This arcticle is part of a multi-part series. Be sure to check out / stay tuned for the other parts!
A big goal for us here is at how to measure the energy/carbon use of cloud services.
There already exists proprietary energy consumption dashboards for Microsoft Azure, Google, and Amazon products. These generally use billing, hardware, and market data, alongside data center efficiency information, to provide emissions data. While they seem robust and a fantastic step in the right direction - there are some shortcomings with these tools. A big one is the lack of transparency - these numbers don’t have much way to be verified.
Another problem is that the data is only available with 1-3 months latency, which is not really suitable for any actionable insights, given todays fast iteration cycles on software releases.

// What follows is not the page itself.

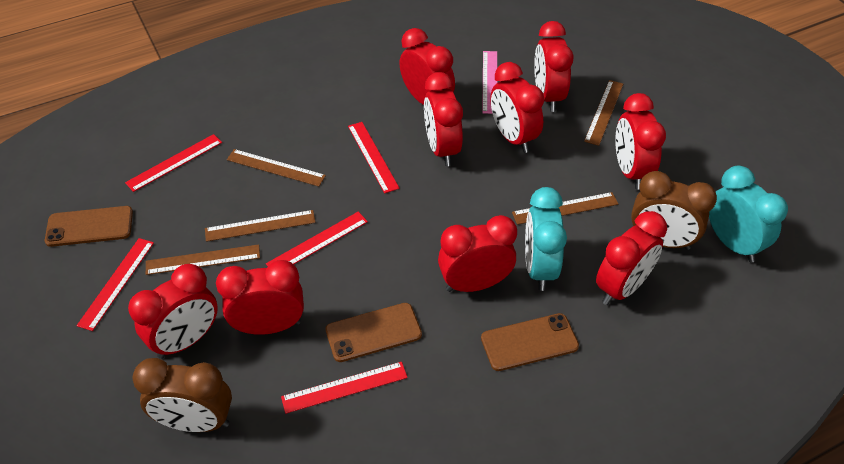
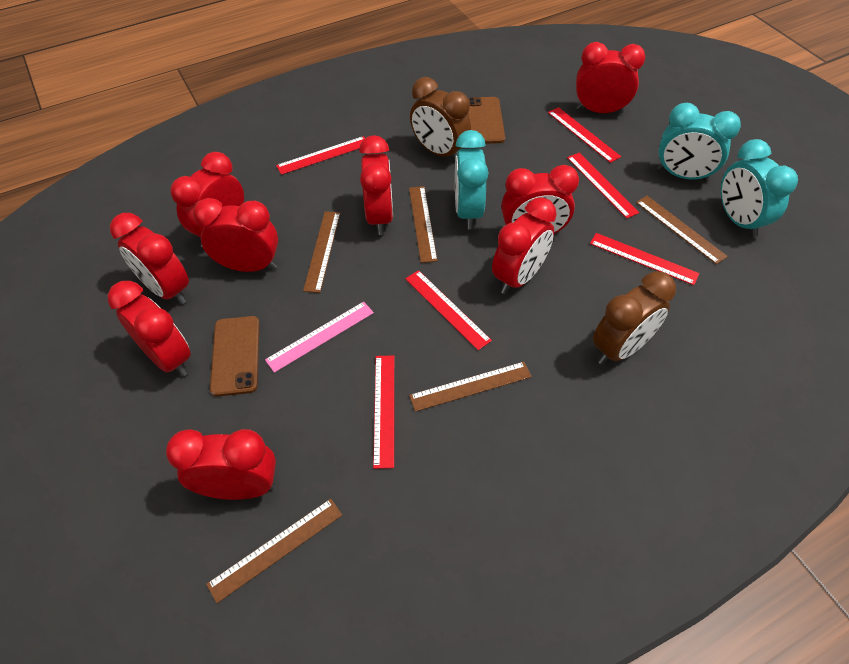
brown phone: 3 -> 2
red ruler: 5 -> 6
turquoise clock: 2 -> 3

Our goal therefore, is to try to make an open source generalized tool that can be used to estimate the usage on (ideally) any cloud setup.
Starting this, we quickly come across a very fundamental issue: the information we can query from a cloud system itself can be very limited. Normally, we would measure the energy used via reading an energy register such as RAPL, but very often these registers are not exposed, or give null-value data because of security concerns.

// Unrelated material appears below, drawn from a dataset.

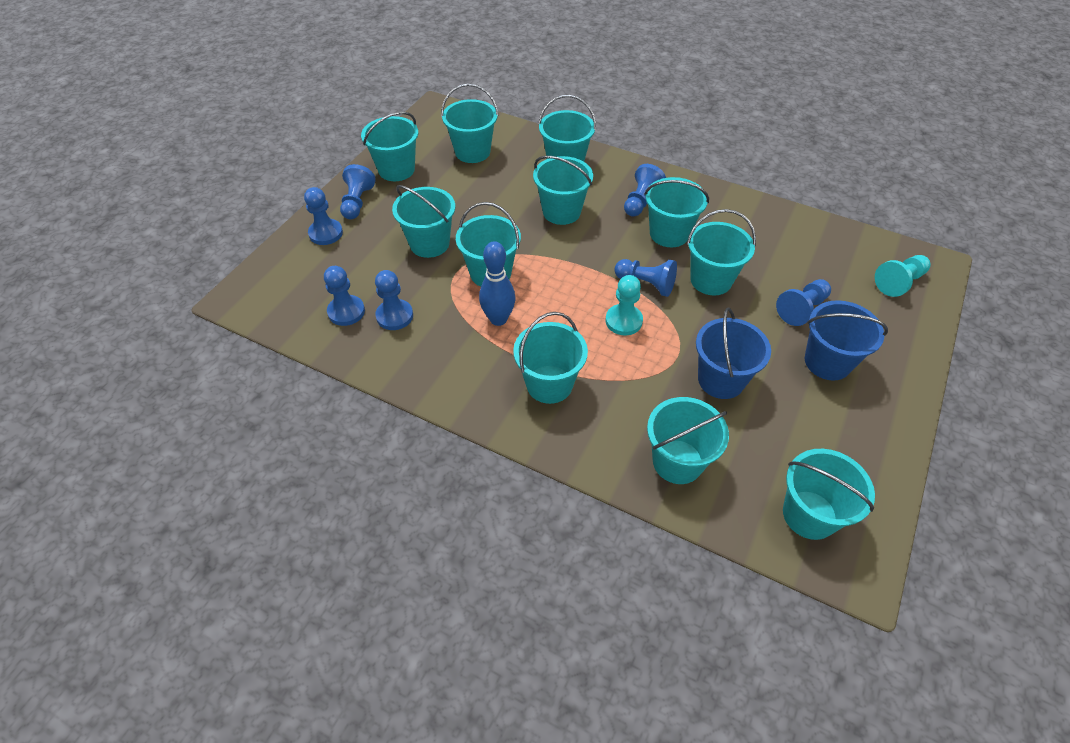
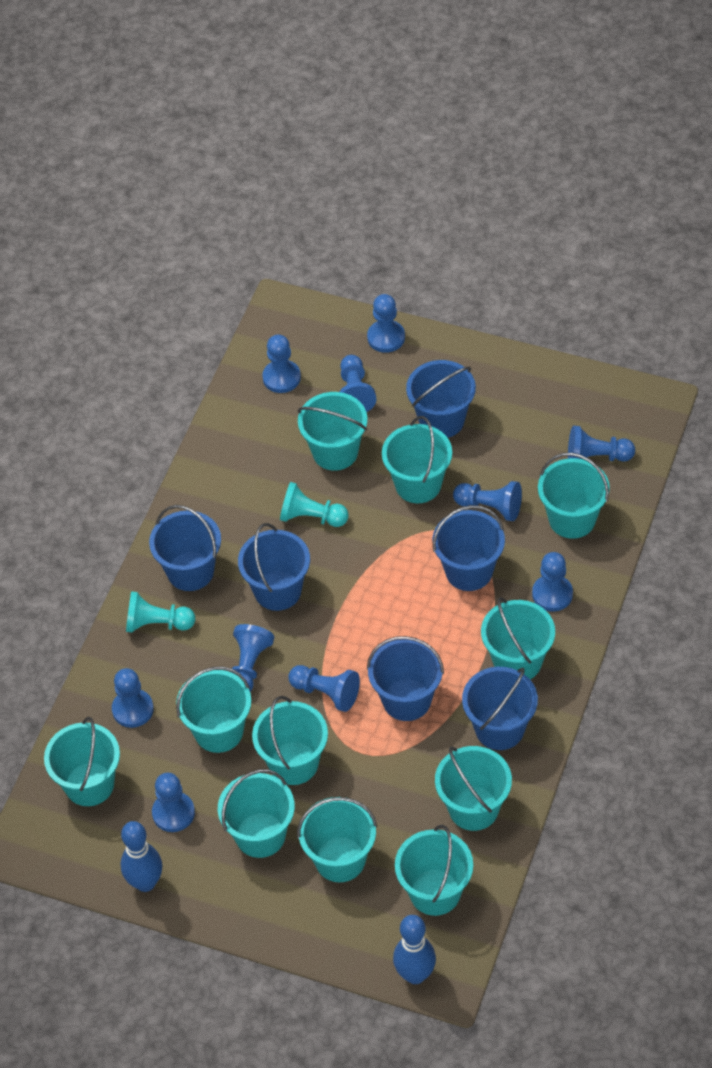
blue bowling pin: 1 -> 2
blue bucket: 2 -> 6
blue pawn: 7 -> 10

Since we cannot measure energy used directly, the best course of action is to use a mathematical model to estimate the emissions based on the hardware setup. However, even this approach has some hurdles to overcome. In some cloud setups, the information you can find out about the system can be so limited that you don’t even know the exact CPU model! This is especially problematic since we have found that in most server setups, the CPU is what draws 65-80% of the power in a system (for compute workloads without GPU aid).
With these problems in mind - we wanted to create a model that can be used to give a carbon estimation based on what information you do have about your machine.

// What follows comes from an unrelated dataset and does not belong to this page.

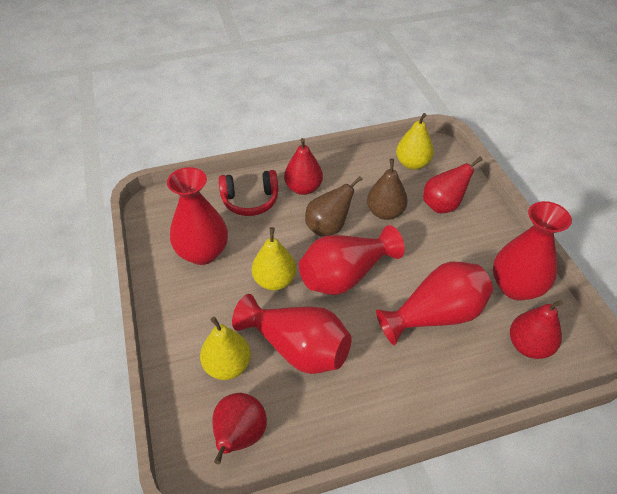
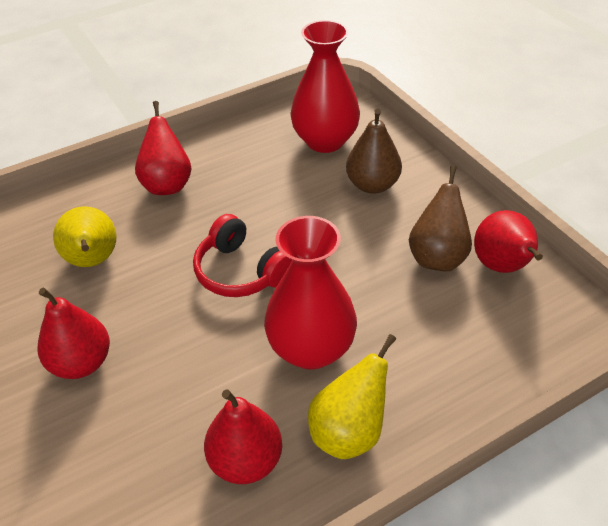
red vase: 5 -> 2
yellow pear: 3 -> 2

Other folks have already worked on models over at Teads and Cloud Carbon Footprint (CCF). These models try to make either an energy or carbon estimation based on some key factors such as CPU model, utilization rate, region, RAM, and virtual host capacity.
Both of these models leverage an open data set called SPEC Power and also work from Etsy Cloud Jewels. SPECPower is an industry-used and trusted set of benchmarks in which many different cloud setups were put under incrementally increasing loads and the power draw measured and recorded. They look up your CPU in the dataset to find an estimated wattage. In the case where the model is not in the data set, they use the Thermal Design Power (TDP) to get a wattage estimation.
An addition to these three models from Teads, CCF and Etsy Cloud Jewels is the work from Greenpixie. Their model is mainly focused on AWS, like Teads is. But additionaly it provides information for services like AWS Aurora and AWS Lambda. Other services like DynamoDB etc. are not included though.
While all these models are great and if you run on EC2 exclusively the Teads for instance might be the best out there, they lack the insight of real time measurements and good tooling. Also they only work in specific scenarios and are not multi-service by design, as for instance a native linux command line tool would be.
Coming back to our approach of modelling the pure compute energy consumption: Unfortunately using the SPEC database has some limitations (which contributed to our decision to start estimating the data with a linear model). We will explore these limitations - and how we designed our model - in the next part of this blog series. In further series we will then look at the construction of a multi-cloud command line tool that can stream a live calculated power rating to for instance Prometheus or similar.